Réalisé par prospection pédestre, dans le respect des règles de biosécurité et prise en compte de l’avifaune locale, l’inventaire archéologiquedes îles et îlots du Parc de la Mer de Corail vise à recenser, identifier et spatialiser le patrimoine culturel matériel du Parc Naturel de la Mer de Corail (PNMC). Trois objectifs du plan de gestion, qui ont conduit quatre agents de l’Institut d’Archéologie de la Nouvelle-Calédonie et du Pacifique (IANCP) sur les îles Huon, Fabre, Leleizour et Surprise du 22/05/2023 au 31/05/2023, à bord du Te Fetia Charter et accompagnés de M. Tikoure Aïle (référent de l’aire coutumière Drubea-Kapumë).
Observées la première fois par les européens en 1792, lors de l’expédition d’Entrecasteaux (1791-1793) partie à la recherche des frégates de Jean-François de Galaup comte de La Pérouse, La Boussole et L’Astrolabe, l’île Surprise et « les îles Huon »[1] seront dès cette époque notifiées sur les cartes marines. Toutefois, dès le XIXème siècle, ces récifs seront concernés par de nombreux naufrages ou connus de l’administration pénitentiaire comme zone refuge des forçats évadés de Koumac, Christophe Rostoucher et Alexandre Landrit (Barbançon 2020 : 182). Plus récemment dans l’histoire de cette région, durant les années 1910-1920, les récifs d’Entrecasteaux feront l’objet d’une activité industrielle, liée à l’extraction de phosphate par Austral Guano Company Limited.
Archéologiquement, seul ce dernier épisode de la longue histoire des récifs d’Entrecasteaux est visible, notamment par plusieurs vestiges de l’activité industrielle datant du début du XXème siècle. Ainsi, des éléments de rails, chaines, chrome de fer, briques et de larges dépôts de guano, qui n’ont pas été acheminés vers l’île Surprise, ont été abandonnés sur Fabre et Leleizour. Les vestiges imposants enregistrés sur Surprise, tels que locomotive, wagonnets, machines à vapeur, bassins et dépôts de charbons, positionnent cette île comme principale zone de traitement de cette substance minérale qui était essentiellement utilisée comme engrais dans l’agriculture, avant développement des engrais chimiques.Autant d’éléments qui nous rappellent que plus de 30 000 tonnes de guano ont été extraits et exportés des récifs d’Entrecasteaux. D’autre part, la présence d’un four à pain, de reste de sol en brique et dépôts de bouteilles, dans la partie nord-ouest de l’île Surprise, indiquent une organisation spatiale qu’il est possible de découper en deux zones : 1) la zone industrielle et 2) la zone de vie.

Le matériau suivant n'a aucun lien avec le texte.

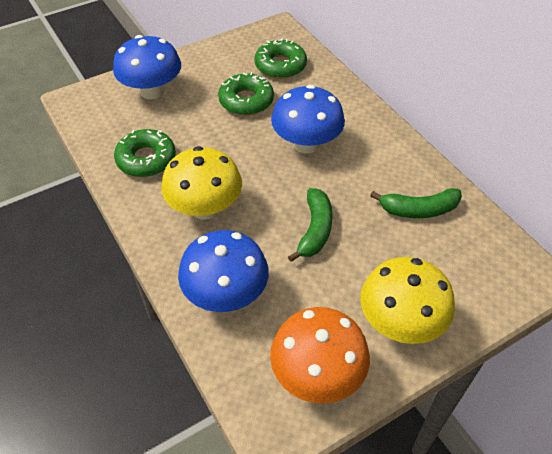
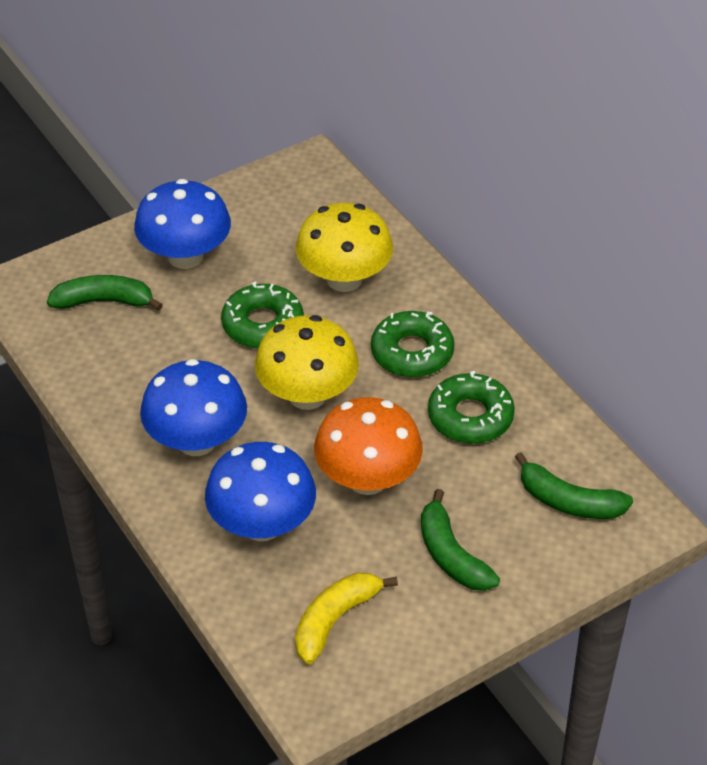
green banana: 2 -> 3
yellow banana: 0 -> 1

Enfin, en dépit des efforts fournis permettant d’attester d’une fréquentation/occupation aux périodes anciennes de la longue chronologie calédonienne, force est de constater que plus aucune trace ne permet d’apporter une réponse à cette question. La cause principale de l’absence de mobilier archéologique ancien est à mettre en lien avec l’extraction du guano. Cependant, en l’état actuel des investigations, on ne peut affirmer que les îles d’Entrecasteaux n’étaient pas fréquentées et connues durant l’époque pré-européenne. Pour compléter ces investigations, il conviendrait d’interroger les habitants des îles Belep sur le patrimoine culturel immatériel et plus largement l’aire Hoot ma Whaap, pour tenter d’apporter d’autres éléments de réponses sur la potentielle occupation ancienne de ces îles.
[1] A la mémoire de Jean-Michel Huon de Kermadec, Capitaine de vaisseau de « L’Espérance », décédé à Balade. Le Contre- Amiral Bruny d’Entrecasteaux nommera Huon du milieu (Leleizour) et Huon du Sud (Fabre).